Mark Steel: Every Little Thing’s Gonna Be Alright

Mark Steel
Assembly Hall

Mark Steel

Mark Steel was getting a little sentimental about this being his last show of his Edinburgh run, to the extend of tweeting a picture of a not especially luxurious changing room afterwards with a goodbye message.

Steel tells us that the last year has been one of great turmoil, but he is not talking politics—at least not yet. Since last year's Fringe, he has been through a separation and divorce with his wife, and we get lots of information about the whole procedure, from when they met in Bolton and moved to Brighton to the arguments, legal proceedings and a horrible process called "mediation" with a person whom I'm sure was every bit as annoying and patronising as he made him sound.

At one point, he stopped and asked whether perhaps he should have saved this show for next year when he wasn't quite so bitter, but, while his wife clearly doesn't come out of the story well, the way he combines the personal and the political is really quite clever. He talks about how the explosion of hatred and anger seems to have come suddenly but it has been building up for a while without being noticed, drawing parallels with the Brexit vote and the Tory disaster at the last General Election.

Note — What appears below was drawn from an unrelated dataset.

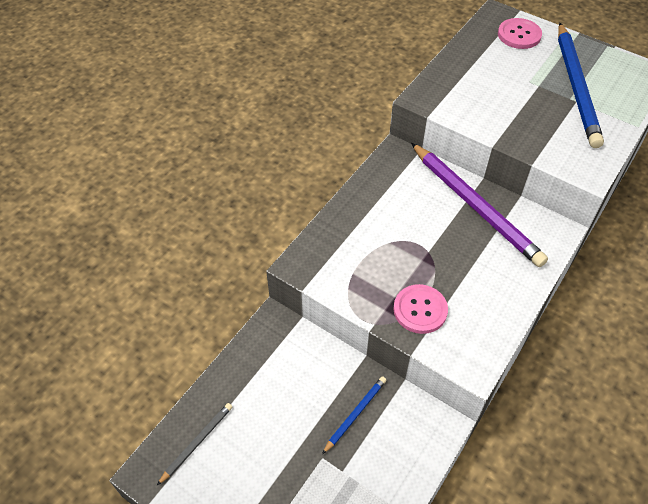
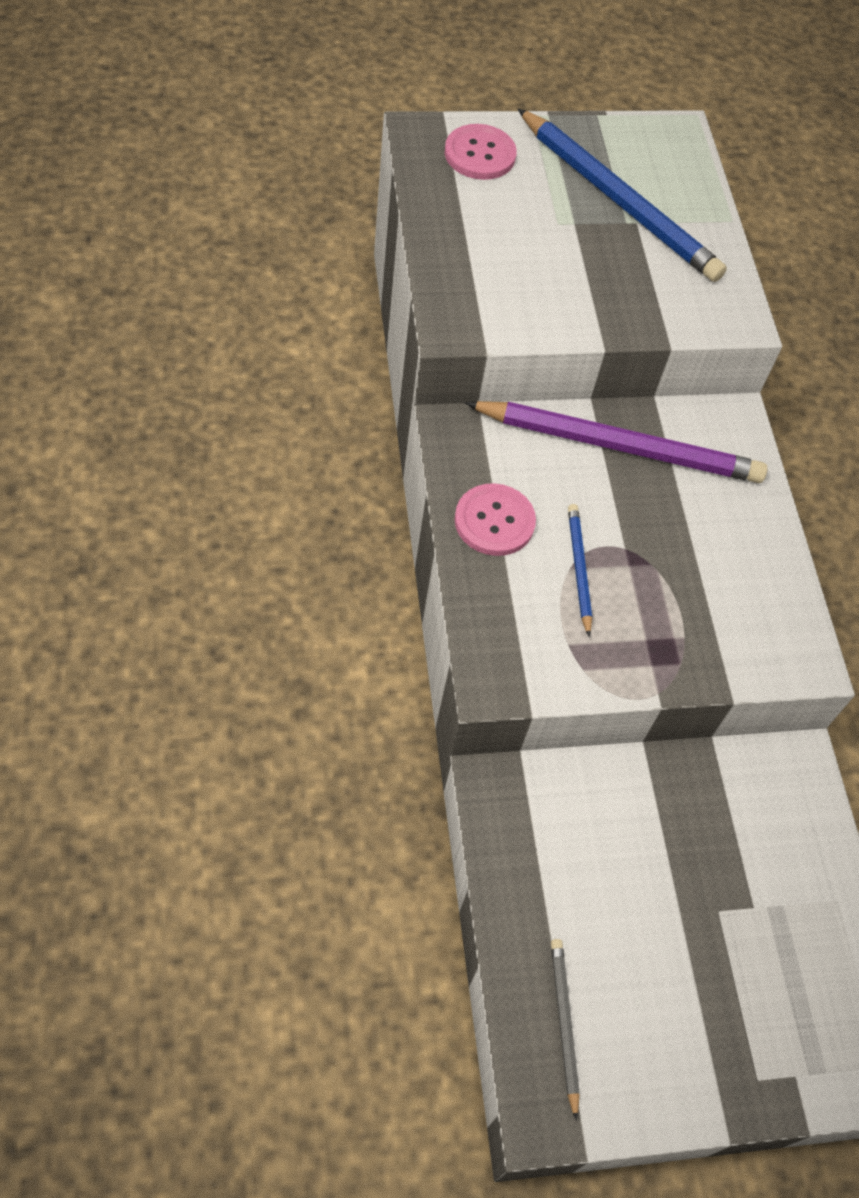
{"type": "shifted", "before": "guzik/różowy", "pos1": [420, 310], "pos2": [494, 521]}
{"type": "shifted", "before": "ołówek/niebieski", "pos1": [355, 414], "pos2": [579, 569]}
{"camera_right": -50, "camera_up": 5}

Now in his fifties, Steel has become a mixture of angry socialist and an old guy complaining about how things are today, which makes for a very funny combination. After laughing at the Tories over the last election, he pleads for the return of Mary Whitehouse over a particularly hideous and explicit dating show on TV. He also shows his exasperation with wet liberals who, instead of kicking the Tories while they're down, are arguing with one another over, as he says, the correct word to use for transgender or Red Indian.

As he correctly observes, Twitter is the worst place for this sort of anger at everything and everyone, where any comment, however innocent, can provoke someone into being offended. But he also makes some great observations about the proliferation of betting shops, claims companies who persistently call you after an accident and specialist goods and services for the over-50s.

It's all tied very neatly together and always brilliantly observant and politically astute. He's finished here in Edinburgh, but he is worth looking out for elsewhere in the country—unless you're a particular fan of Jeremy Hunt. Or a friend of his wife.